By mid-afternoon, Europe's STOXX 600 climbed 0.9pc as deal-making in the chemicals sector also helped it claw back ground after a bruising three-day sell-off prompted by rising tensions between Washington and Beijing.
MSCI's world equity index, which tracks shares in 47 countries, also rose 0.2pc. It had suffered its worst day in 18 months on Monday.
But gold soared to a six-year high and benchmark government debt from Germany to the United States was in high demand as money still headed towards safe-haven assets.
Even as relative calm returns, bond markets in particular have benefited from fears the trade war could spark a global slowdown and bolster the case for looser monetary policy.
US shares had gained overnight after President Donald Trump downplayed worries of a lengthy trade war and senior adviser Larry Kudlow said Mr Trump's administration plans to host a Chinese delegation for talks in September. Wall Street futures gauges also rose.

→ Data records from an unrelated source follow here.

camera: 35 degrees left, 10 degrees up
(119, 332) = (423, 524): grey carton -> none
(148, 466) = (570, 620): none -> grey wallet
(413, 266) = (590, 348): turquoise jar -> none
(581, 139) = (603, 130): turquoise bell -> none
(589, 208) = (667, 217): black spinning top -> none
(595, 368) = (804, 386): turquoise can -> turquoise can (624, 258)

The US administration's remarks marked a shift in tone from recent days, when Beijing warned that Washington's labelling China as a currency manipulator on Monday would have severe consequences for the global financial order.
Still, market players voiced caution. Mr Trump's threat to impose additional tariffs on more Chinese products is set to take effect in less than a month.
"There is some cautious buying creeping back in," said Michael Hewson, chief market strategist at CMC Markets. "But if you want that to be sustained you have to look towards September 1, when the new tariffs kick in, and whether or not Trump presses ahead with them."
Bank of Ireland however bucked the higher trend. Its shares were down 3.7pc at €3.49 while AIB was 0.56pc lower at €2.834.
Germany's 10-year bond yield fell to record lows deep in negative territory as weak German economic data fuelled further a rally in bond markets.